Randy's Corner Deli Library

11 November 2008

Retrospective for Veteran's Day: Never Again

Not being one to wait until birthdays or specially designated days to give gifts or remember, I present this piece I wrote about a month ago, before President-elect Obama was President-elect Obama and repeat my prayer that neither he nor any of his successors start any more wars like that in Iraq.

I promise this: if there was a draft, Presidents like George W. Bush would be a whole lot more careful about starting wars of choice like Iraq. There would be a repeat of the riots in the 1960s and 70s in the streets and campuses around this country, and I'd be in there with 'em. I do not want to see my son defending anything less than immediate, clear and present dangers to our precious way of life.

Today, I honor my forebearers, specifically my Great Uncle Charles Kohen (WWI) my father, Seymour Shiner, my Great Uncle Jack Diamond, Great Uncle Willy Cohen (WWII) and my Uncle Jim Cohen (Vietnam). God bless them all.

Randy Shiner

13 October 2008

Never Again

HBO's documentary "Section 60: Arlington National Cemetery" is must viewing for every American concerned with our future. The sights and sounds of grieving families over their loved ones' graves is almost too much to bear. How we have been shielded from the war in Iraq!

It's just unbelievable to hear one mother, probably younger than my own son's, telling the camera that her son couldn't wait to go and be a soldier - he left school in between 11th and 12th grades, joined the army, went to Ranger school, and ended up dead several months after arriving in Iraq.

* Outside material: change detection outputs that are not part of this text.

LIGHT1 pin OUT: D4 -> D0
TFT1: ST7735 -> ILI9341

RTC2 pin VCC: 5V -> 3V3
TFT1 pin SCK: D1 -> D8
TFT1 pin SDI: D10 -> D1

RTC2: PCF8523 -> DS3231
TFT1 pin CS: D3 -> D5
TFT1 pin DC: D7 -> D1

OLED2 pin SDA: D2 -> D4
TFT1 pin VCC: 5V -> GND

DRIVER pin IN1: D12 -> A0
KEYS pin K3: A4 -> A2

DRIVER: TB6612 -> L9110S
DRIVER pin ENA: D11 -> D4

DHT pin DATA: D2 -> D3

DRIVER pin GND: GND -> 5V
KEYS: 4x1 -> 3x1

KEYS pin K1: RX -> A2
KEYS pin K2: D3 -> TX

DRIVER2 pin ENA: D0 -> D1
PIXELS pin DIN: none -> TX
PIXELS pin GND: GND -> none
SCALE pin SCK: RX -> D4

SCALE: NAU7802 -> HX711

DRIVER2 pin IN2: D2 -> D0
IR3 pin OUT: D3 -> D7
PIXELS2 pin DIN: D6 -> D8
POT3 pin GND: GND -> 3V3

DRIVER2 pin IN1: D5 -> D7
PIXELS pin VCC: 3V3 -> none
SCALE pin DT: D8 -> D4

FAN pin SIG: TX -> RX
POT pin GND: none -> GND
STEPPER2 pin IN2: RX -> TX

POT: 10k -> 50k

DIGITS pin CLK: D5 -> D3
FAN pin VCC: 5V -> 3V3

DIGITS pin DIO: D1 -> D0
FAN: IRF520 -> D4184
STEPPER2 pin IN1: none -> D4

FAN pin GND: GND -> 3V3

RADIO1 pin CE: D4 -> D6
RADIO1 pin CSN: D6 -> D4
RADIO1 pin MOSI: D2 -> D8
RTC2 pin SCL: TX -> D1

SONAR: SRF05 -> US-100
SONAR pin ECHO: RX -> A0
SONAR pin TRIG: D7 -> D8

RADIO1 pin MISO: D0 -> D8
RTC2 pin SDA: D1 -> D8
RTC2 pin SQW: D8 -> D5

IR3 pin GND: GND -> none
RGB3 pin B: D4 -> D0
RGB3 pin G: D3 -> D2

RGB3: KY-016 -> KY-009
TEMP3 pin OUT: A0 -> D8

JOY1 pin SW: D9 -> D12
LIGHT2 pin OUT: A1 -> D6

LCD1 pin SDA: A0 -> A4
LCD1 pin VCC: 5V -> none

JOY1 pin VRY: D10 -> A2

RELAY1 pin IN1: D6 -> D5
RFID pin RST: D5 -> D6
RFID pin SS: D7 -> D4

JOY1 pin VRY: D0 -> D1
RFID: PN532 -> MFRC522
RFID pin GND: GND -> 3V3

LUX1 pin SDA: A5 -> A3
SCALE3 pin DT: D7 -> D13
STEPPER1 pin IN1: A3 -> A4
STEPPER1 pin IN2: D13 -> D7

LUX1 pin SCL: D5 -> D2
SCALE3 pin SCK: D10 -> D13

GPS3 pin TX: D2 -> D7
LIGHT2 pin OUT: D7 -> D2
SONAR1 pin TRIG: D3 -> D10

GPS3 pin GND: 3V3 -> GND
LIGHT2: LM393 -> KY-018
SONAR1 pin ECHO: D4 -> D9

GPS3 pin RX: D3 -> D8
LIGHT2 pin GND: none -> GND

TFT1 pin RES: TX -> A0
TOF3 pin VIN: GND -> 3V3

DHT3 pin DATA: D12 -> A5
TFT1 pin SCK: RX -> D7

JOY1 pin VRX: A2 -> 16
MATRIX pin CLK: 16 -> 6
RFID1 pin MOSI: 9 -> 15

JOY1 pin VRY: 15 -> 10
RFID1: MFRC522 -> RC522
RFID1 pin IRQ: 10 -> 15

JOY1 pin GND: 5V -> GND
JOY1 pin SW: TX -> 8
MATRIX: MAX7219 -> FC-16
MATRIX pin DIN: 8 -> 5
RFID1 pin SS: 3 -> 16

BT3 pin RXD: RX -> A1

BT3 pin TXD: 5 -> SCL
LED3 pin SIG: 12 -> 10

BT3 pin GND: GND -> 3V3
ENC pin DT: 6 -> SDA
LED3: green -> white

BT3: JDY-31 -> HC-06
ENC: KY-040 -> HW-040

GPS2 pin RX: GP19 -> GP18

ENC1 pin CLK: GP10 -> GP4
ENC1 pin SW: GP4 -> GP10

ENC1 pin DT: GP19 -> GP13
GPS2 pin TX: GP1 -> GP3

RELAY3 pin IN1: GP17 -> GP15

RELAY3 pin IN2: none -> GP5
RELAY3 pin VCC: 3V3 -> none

At 19. My son turns 17 next month.

Trust me when I tell you that the worst thing that this country ever did was agree to an all- volunteer army, because that was the end of the shared responsibility for the defense of and therefore the future of our country. The responsibility for the future lies with all of us, yet it is only a small percentage of usually lower income people who end up in the armed forces. I can't help but think that this burden helped to create what we now cavalierly refer to as "the culture wars". When one group of people is asked, implicitly or otherwise, to shoulder the real burden of war - the deaths of young people - they have a right to be angry with the people they think are responsible for the deaths.

There is no way that alleged leaders like George Bush or any other President that have taken this country to wars of convenience would be able to do so if it was the sons and daughters of the monied and powerful in this country, or even the sons and daughters of people like me who were burying their sons and daughters. Presidents and their advisors would have to deal with much more street protests, marches and demonstrations not unlike that which took place during the Vietnam War. People like me would NEVER allow such wars to take place. NEVER. There would have to be very good, very obvious moral reasons for going to war. Nothing short of actual danger to the Country or its absolute vital interests would do as a pretext for war. There would be no "Bush Doctrine" as there would be no "pre-emptive" strikes unless there was provable evidence - not subject to interpretation - that the USA was under direct threat. Nothing less can be demanded of our civilian leaders whose own sons and daughters would be coming home for burial in Lot 60 of Arlington National Cemetery, helping to shoulder the burden of grief over burying a child that is inherent in war.

I hope and pray that President Obama, Congress and the defense establishment are very, very careful in where they pick our country's battles. I, for one, will never offer up my son as a sacrifice to the hubris and arrogance that have characterized the last eight years of Bush foreign policy and which resulted in the war in Iraq. Never.